The fire covered thousands of acres at its peak and, at one point, even halted commercial boat traffic on the river.

Outside on the vineyard, Bentley-Prestwich showed me a row of Riesling grapes ripening on the vine. She put one in her mouth, testing it for ripeness.

“Still a little tart, but they’re good,” she said, estimating another week until the grapes are ready for harvest.

The taste is an important factor. All the smoke and ash hanging in the air could easily transfer to the grapes, potentially changing the quality of the wine.

“When you have this much smoke in the air, you have complete climate change: it’s cooler, the atmosphere is different,” Bentley-Prestwich explained. “If it’s hazardous for us to breathe, you can only imagine what’s happening when it falls on the leaves and the grapes.”

Bentley-Prestwich tells me the effects of wildfire smoke are being debated in wine circles across the west coast, and has been the subject of several roundtable discussions with local wineries, including one organized by the Oregon Wine Board in early September.

“This is a huge thing for the wine industry because Oregon and Washington have these major wine industries. This is something everybody is taking very seriously,” she added.

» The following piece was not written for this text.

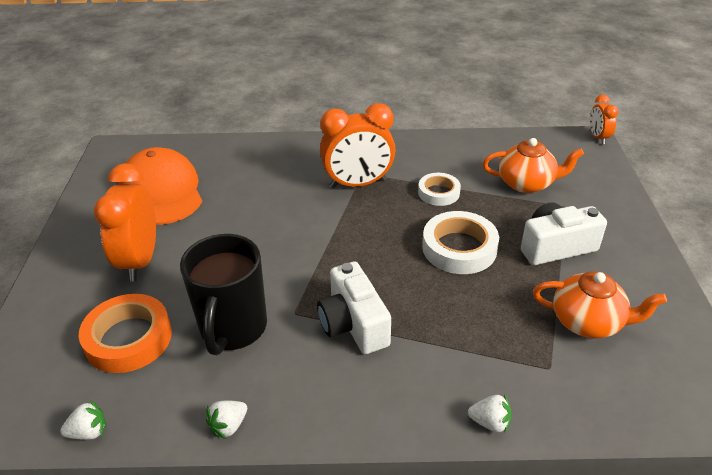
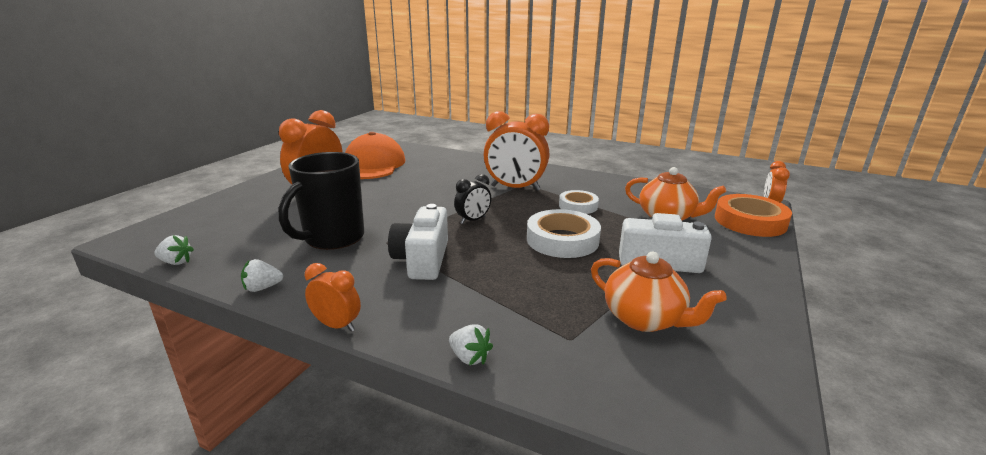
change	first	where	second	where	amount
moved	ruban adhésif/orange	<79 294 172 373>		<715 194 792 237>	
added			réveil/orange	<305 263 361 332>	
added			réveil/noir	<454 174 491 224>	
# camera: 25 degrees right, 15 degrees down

Two-thirds of all wine produced in the country is grown in California, Oregon and Washington and the industry raked in more than $38 billion in U.S. wine sales last year. But with wildfires becoming all too common, some growers are turning to science for help.

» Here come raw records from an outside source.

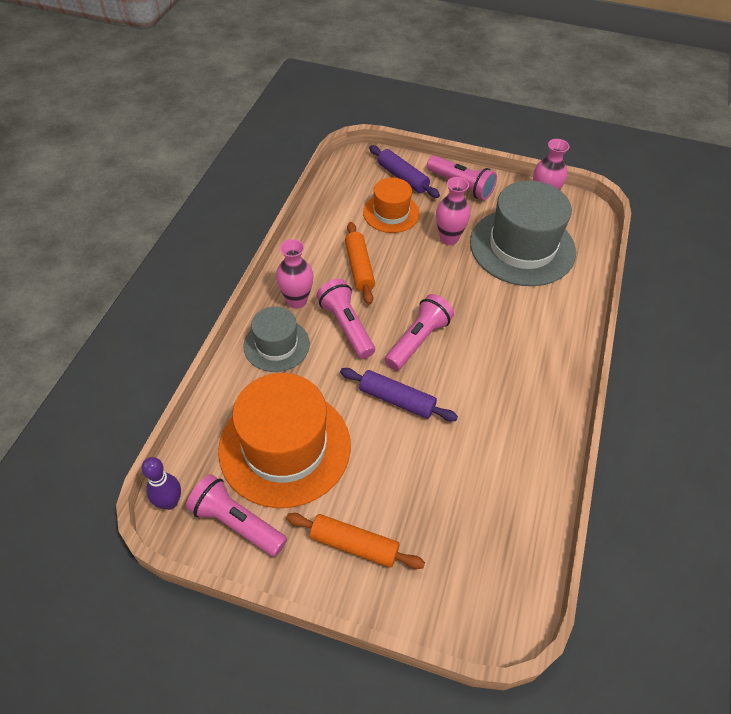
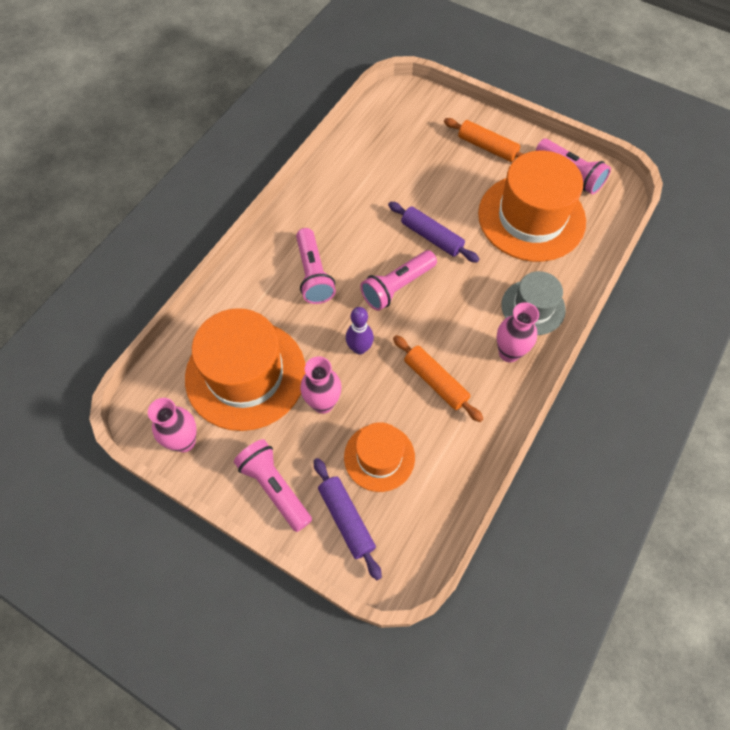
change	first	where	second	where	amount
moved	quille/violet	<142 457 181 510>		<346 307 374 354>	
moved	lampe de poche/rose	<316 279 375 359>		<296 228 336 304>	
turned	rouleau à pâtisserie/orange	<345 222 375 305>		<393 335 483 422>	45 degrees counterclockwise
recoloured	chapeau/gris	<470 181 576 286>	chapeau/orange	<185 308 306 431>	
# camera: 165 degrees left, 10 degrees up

“There’s concern all up and down the west coast with the fire intensity that we’re seeing,” said Thomas Henick-Kling, the director of the Viticulture and Enology department at Washington State University.

Henick-Kling’s department is the only one in the country leading research on what happens when grapes are exposed to smoke for extended periods of time. He said more often, they develop a certain taste or smell called smoke taint.

“These wine taints are described as sometimes campfire, but also ashtray. Those aromas, of course, are not very attractive in a wine,” he explained.

This summer, wildfires have ravaged states in the American West. More than a million acres have burned in Montana, Oregon, Washington, and California. And people living in the region have been dealing with smoky conditions for weeks. And it’s happening at a time when vineyards are preparing to cash in on their crops.

“Wine is a delicate business because you only have this window once a year to make your product,” said Michael Kaiser, vice president of Wine America, a national trade association that advocates for the wine industry.

“It’s not like beer and spirits, where they’re able to make their products all year round,” he added. “It’s now or never for the year.”

And while there are plenty of powerhouse vineyards in the west, there are also a lot of smaller enterprises. And for them one bad harvest could mean a significant hit to the bottom line.

“Every vintage, you want that to be the best it can,” said Scott Steingraber, president of the Southern Oregon Winery Association and co-owner of Kriselle Cellars in White City, Oregon. “Your reputation relies on a consistent mark of excellent wine.”

And, he added, it’s not something winemakers can afford to ignore. With climate scientists predicting that hotter, dryer summers are the new normal, vineyards will have to be prepared.